However, it is more difficult when reducing to a micro-scale, with dimensions on the order of a few mm. Traditional state-of-the-art solutions generally do not work at all on such small scales, or are too performance-limited in their ability to remove heat quickly enough from intense heat sources, such as those increasingly found in modern electronic devices.

Thus, there is a need for better approaches for small heat transfer devices.

BRIEF DESCRIPTION OF THE DRAWINGS

Embodiments of the disclosure have other advantages and features which will be more readily apparent from the following detailed description and the appended claims, when taken in conjunction with the examples in the accompanying drawings, in which:

FIG. 1 shows a perspective view of an ionic heat transfer apparatus.

FIGS. 2 and 3 show different views of the two end caps of the ionic heat transfer apparatus of FIG. 1.

FIG. 4 shows the cable cover conduit of the ionic heat transfer apparatus of FIG. 1.

FIG. 5 shows perspective views of the two end caps with cable cover.

FIG. 6 shows a perspective view of the ionic heat transfer apparatus with attached electronics.

FIG. 7 shows a perspective view of another ionic heat transfer apparatus.

FIG. 8 shows a side view and bottom view of another ionic heat transfer apparatus.

FIG. 9 is a perspective view of a unit cell used to construct an ionic pump.

FIG. 10 is a perspective view of another ionic pump.

DETAILED DESCRIPTION OF THE PREFERRED EMBODIMENTS

The figures and the following description relate to preferred embodiments by way of illustration only. It should be noted that from the following discussion, alternative embodiments of the structures and methods disclosed herein will be readily recognized as viable alternatives that may be employed without departing from the principles of what is claimed.

In one aspect, heat transfer devices are based on using one or more ionic pumps to circulate a dielectric working fluid around a closed circulation path, which may be contained in a conduit. The working fluid may be a liquid or a gas. The ionic pumps are disposed along the closed circulation path. The pumps include an emitter and collector. When a voltage is applied to the emitter, the working fluid is ionized at the emitter. The ionized fluid is drawn electrostatically to the lower-voltage collector, which, through collision with molecules that in turn impart their momentum, creates a flow of the working fluid. This approach may be used with either positive or negative corona devices. Pumps of this type may be made smaller and with different form factors compared to conventional mechanical pumps. As a result, the overall heat transfer device may be designed to address applications that are not feasible for more conventional pumps.

FIGS. 1-6 show an example. In this example, the apparatus includes a conduit for a closed circulation path, in the form of a cable cover with two end caps. FIG. 1 shows a perspective view of the assembled apparatus 100, with the two end caps 120, 130 and cable cover 110 in between. The end caps 120, 130 contain the pumps to circulate the working fluid. One end cap 120 makes thermal contact with the heat source, which in this example is electronics. The other end cap 130 closes the circulation path.
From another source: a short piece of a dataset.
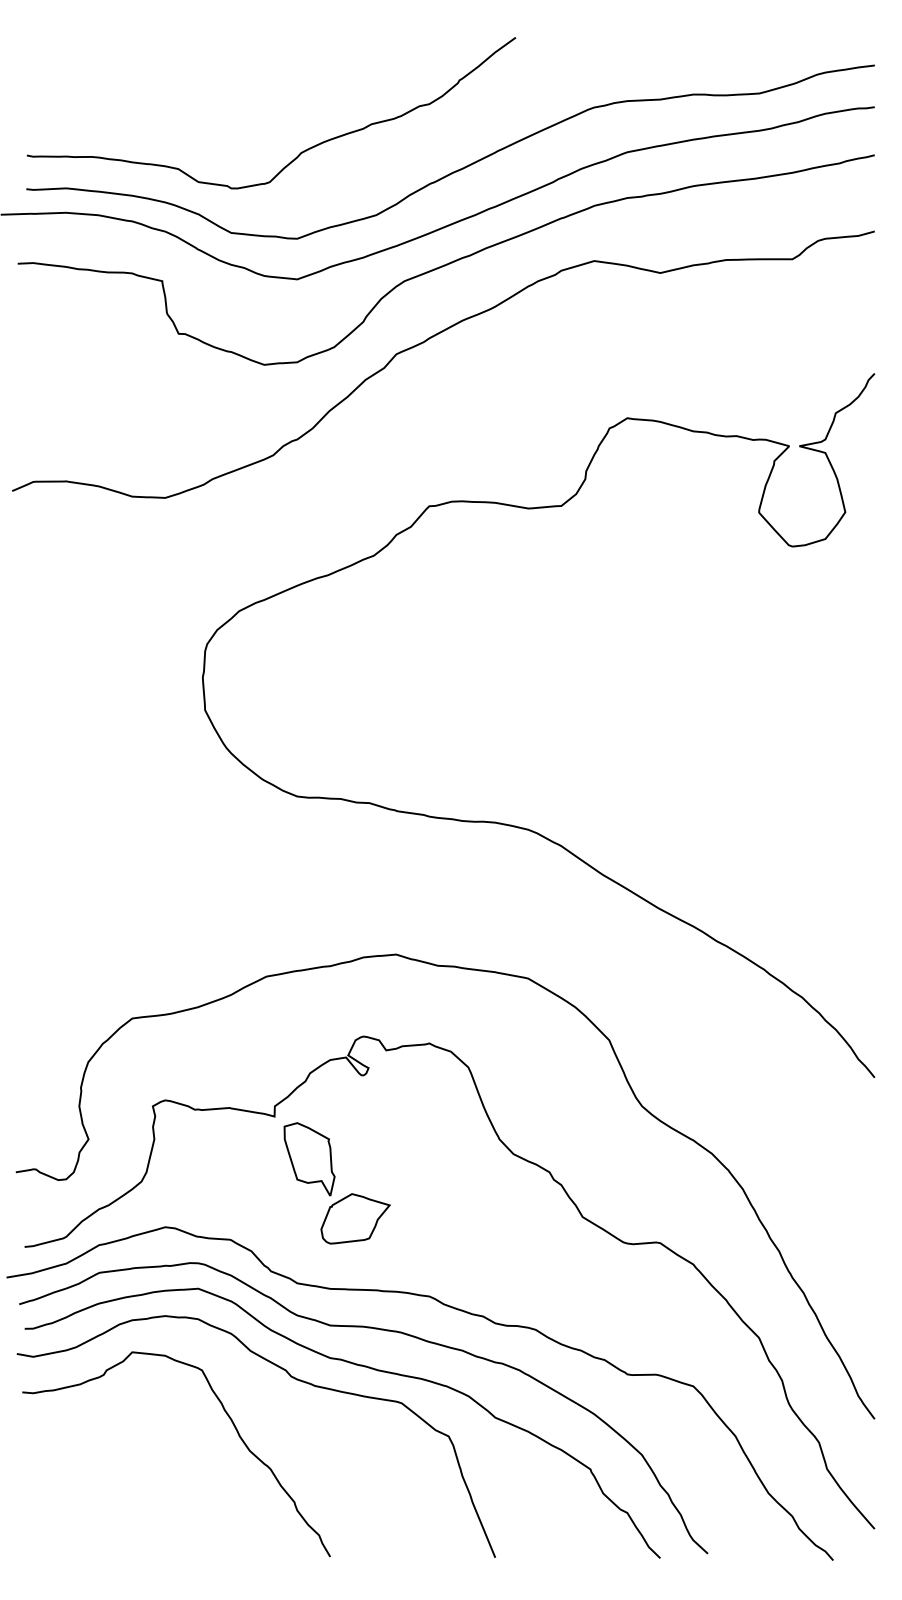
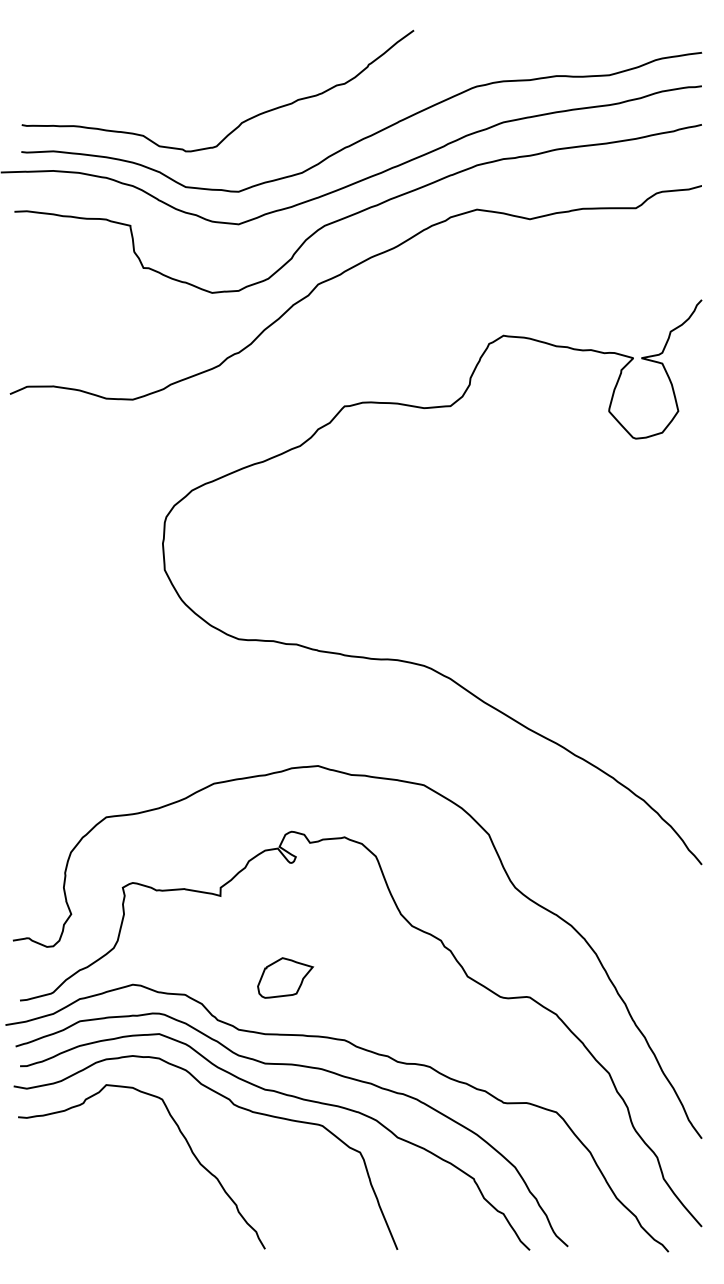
part: (309, 1159) -> (248, 930), removed

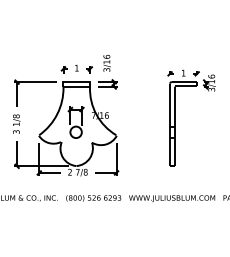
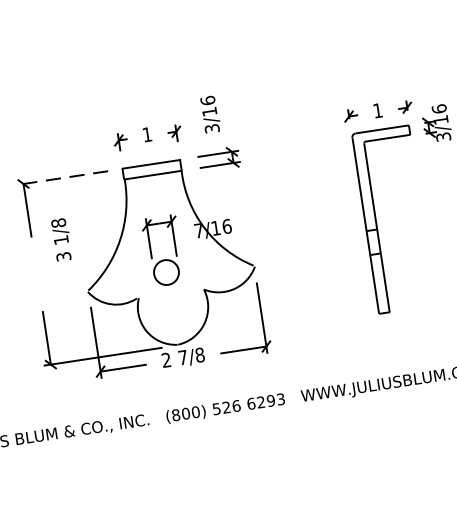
line: (34, 82) -> (61, 179), solid -> dashed
text: (16, 123) -> (61, 238), moved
FIG. 1 also shows magnified cross-sectional views of the two end caps 120, 130. The right end cap 120 contains pumps (not shown in FIG. 1) and is also integrated with a heat sink 125. The heat source (not shown in FIG. 1) makes thermal contact with this end cap 120, transferring heat to the working fluid. As indicated by the arrows, the working fluid 140 circulates from the right end cap 120, down the length of the cable cover along one channel 112, through the left end cap 130, and back up the length of cable cover along a different channel 114, and back through the right end cap 120. The left end cap 130 is a return, that also contains pumps. The center 116 of the cable cover is hollow, so that cables may be routed to the electronics.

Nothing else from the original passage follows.